Double-checked Locking (DCL) and how to fix it (ctd)

On the previous page, we looked at why double-checked locking is a problem. Now we look at correct idioms that can be used instead.

1. Just use synchronization, stoopid...

It sounds a bit glib, but one option is to just go ahead and use the synchronization that double-checked locking was trying to avoid. As Goetz et al point out, double-checked locking is "an idiom whose utility has largely passed". In other words, the notion that we must "avoid synchronization because it's slow" just isn't the case any more for uncontended synchronization on modern JVMs. So in effect, we could 'revert back' to the synchronized method that we were trying to avoid:

public class MyFactory {
  private static MyFactory instance;

  public static synchronized MyFactory getInstance() {
    if (instance == null)
      instance = new MyFactory();
    return instance;
  }

  private MyFactory() {}
}

2. Use the class loader

One of the most optimised and sophisticated pieces of synchronization in the JVM is actually that of the class loader. Every time we refer to a class, it must handle checking whether or not the class is loaded yet, and if it isn't, it must atomically load and initialise it. Every class can have a piece of static class initialisation code. So we could write this:

public class MyFactory {
  private static final MyFactory instance = new MyFactory();

  public static MyFactory getInstance() {
    return instance;
  }

  private MyFactory() {}
}

or, if we wanted or needed to handle exceptions in some special way, we can (and indeed must) define an explicit static block:

public class MyFactory {
  private static final MyFactory instance;

  static {
    try {
      instance = new MyFactory();
    } catch (IOException e) {
      throw new RuntimeException("Darn, an error's occurred!", e);
    }
  }

  public static MyFactory getInstance() {
    return instance;
  }

  private MyFactory() throws IOException {
    // read configuration files...
  }
}

Note that if you use the first variant, it actually gets turned by the compiler into something resembling the second. (I've heard people say things like "I don't like static initialisers because of (spurious reason X)", but there is no "magic" place to put variable initialisation in cases such as this!) However it is created, the JVM ensures that this static initialisation code is called exactly once, when the class is first referred to and loaded.

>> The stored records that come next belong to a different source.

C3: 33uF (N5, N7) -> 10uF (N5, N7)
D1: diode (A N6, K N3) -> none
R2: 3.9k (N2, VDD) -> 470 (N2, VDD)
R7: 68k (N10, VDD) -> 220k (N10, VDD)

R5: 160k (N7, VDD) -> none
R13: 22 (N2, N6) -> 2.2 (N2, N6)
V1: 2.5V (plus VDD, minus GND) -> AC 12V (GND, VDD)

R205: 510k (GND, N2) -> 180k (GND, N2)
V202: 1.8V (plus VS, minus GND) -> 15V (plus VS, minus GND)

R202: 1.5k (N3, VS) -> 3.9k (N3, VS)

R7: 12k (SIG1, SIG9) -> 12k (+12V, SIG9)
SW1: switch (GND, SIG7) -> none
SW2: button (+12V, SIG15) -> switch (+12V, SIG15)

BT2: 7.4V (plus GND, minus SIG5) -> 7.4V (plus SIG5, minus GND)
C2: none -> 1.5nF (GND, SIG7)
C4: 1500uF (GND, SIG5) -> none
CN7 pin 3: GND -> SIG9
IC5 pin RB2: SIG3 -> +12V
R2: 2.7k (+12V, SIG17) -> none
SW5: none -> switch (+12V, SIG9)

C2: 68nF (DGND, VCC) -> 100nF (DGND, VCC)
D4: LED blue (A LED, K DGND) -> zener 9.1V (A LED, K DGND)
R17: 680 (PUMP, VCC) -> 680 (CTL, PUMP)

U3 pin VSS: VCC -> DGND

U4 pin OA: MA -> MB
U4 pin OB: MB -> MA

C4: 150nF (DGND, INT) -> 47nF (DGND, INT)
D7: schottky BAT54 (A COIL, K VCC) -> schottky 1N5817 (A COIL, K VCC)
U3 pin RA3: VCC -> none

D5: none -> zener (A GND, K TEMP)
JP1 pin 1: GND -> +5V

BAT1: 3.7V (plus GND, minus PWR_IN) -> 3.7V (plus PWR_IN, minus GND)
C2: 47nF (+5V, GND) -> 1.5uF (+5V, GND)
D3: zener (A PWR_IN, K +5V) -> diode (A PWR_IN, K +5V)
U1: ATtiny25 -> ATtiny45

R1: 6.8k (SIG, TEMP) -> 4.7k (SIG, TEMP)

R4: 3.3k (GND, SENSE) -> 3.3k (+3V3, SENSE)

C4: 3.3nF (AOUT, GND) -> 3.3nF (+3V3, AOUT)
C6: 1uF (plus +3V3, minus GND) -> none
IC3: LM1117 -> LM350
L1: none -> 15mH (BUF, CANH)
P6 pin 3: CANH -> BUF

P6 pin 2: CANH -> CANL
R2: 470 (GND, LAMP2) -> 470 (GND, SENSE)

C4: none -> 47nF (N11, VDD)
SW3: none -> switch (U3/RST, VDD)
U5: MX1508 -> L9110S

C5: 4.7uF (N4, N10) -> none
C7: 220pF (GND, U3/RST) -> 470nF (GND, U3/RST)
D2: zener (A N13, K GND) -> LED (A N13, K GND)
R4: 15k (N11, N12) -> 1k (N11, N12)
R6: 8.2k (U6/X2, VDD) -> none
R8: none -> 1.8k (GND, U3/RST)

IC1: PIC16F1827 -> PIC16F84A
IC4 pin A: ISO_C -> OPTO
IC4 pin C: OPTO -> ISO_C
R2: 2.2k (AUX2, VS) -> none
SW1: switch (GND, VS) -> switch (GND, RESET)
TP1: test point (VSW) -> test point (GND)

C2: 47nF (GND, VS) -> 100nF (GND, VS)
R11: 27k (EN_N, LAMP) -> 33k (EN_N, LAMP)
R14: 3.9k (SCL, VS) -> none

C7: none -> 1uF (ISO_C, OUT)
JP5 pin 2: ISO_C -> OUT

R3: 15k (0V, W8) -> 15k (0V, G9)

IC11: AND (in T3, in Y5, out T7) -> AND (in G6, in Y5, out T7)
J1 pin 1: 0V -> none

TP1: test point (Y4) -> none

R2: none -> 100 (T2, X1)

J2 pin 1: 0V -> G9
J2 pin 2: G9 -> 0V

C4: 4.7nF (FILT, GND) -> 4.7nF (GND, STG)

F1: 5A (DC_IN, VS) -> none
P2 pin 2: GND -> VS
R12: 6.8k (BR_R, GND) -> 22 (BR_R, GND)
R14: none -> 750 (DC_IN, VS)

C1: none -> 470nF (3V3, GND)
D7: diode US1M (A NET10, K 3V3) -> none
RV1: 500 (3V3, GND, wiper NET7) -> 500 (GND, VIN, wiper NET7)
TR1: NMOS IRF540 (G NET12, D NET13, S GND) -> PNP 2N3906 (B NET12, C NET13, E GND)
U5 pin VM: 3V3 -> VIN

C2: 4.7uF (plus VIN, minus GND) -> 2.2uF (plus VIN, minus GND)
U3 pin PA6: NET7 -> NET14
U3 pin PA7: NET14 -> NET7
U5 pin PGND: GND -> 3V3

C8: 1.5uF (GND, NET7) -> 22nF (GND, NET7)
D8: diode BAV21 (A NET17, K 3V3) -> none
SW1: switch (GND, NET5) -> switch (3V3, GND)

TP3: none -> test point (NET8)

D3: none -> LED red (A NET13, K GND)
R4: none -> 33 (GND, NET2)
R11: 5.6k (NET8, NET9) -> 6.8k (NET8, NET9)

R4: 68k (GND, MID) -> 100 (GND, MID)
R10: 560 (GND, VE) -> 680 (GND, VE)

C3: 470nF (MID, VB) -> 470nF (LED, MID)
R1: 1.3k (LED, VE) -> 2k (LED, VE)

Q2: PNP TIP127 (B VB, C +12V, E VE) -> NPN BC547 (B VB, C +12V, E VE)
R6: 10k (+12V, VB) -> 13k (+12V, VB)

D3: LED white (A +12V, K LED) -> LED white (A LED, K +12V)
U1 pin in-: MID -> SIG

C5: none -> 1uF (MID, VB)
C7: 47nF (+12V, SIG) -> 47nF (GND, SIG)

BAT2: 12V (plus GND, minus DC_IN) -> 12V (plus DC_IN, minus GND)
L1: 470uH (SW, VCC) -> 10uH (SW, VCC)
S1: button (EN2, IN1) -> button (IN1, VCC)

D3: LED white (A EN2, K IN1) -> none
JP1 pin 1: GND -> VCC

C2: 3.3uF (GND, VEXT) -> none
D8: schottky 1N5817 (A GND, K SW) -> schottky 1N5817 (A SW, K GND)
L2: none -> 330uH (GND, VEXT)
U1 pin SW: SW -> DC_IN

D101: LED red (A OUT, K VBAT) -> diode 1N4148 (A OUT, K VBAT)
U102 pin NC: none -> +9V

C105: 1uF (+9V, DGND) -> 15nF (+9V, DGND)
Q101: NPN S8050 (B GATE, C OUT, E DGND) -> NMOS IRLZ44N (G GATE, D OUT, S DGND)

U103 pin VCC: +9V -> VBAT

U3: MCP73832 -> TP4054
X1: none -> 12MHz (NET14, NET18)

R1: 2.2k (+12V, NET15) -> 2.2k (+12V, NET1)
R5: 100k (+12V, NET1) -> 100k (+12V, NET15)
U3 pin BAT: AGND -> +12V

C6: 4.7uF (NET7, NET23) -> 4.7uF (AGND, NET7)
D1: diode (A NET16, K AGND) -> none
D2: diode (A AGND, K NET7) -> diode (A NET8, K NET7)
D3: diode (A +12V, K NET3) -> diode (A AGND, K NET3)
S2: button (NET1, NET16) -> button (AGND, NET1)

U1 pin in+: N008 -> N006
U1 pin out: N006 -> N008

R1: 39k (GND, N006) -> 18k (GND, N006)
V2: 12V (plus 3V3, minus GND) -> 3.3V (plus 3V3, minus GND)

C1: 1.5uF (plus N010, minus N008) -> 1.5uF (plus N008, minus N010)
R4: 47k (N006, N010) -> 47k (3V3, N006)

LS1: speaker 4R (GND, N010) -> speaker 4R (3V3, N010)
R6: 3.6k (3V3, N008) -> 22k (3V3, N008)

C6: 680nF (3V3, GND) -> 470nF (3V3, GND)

Using the class loader is generally my preferred way of dealing with lazy static initialisation. The code's nice and simple, and I don't think you can actually do it any more efficiently. The time that it won't work of course is if for some reason you need to pass in a parameter to getInstance().

3. Use DCL plus volatile

Double-checked locking is actually OK as of Java 5 provided that you make the instance reference volatile. So for example, if we needed to pass in a database connection to getInstance(), then this would be OK:

public class MyFactory {
  private static volatile MyFactory instance;

  public static MyFactory getInstance(Connection conn)
       throws IOException {
    if (instance == null) {
      synchronized (MyFactory.class) {
        if (instance == null)
          instance = new MyFactory(conn);
      }
    }
    return instance;  
  }

  private MyFactory(Connection conn) throws IOException {
    // init factory using the database connection passed in
  }
}

Note that this is OK as of Java 5 because the definition of volatile was specifically changed to make it OK. Accessing a volatile variable has the semantics of synchronization as of Java 5. In other words Java 5 ensures that the unsycnrhonized volatile read must happen after the write has taken place, and the reading thread will see the correct values of all fields on MyFactory.

4. Make all fields on the factory final

In Java 5, a change was made to the definition of final fields. Where the values of these fields are set in the constructor, the JVM ensures that these values are committed to main memory before the object reference itself. In other words, another thread that can "see" the object cannot ever see uninitialised values of its final fields. In that case, we wouldn't actually need to declare the instance reference as volatile.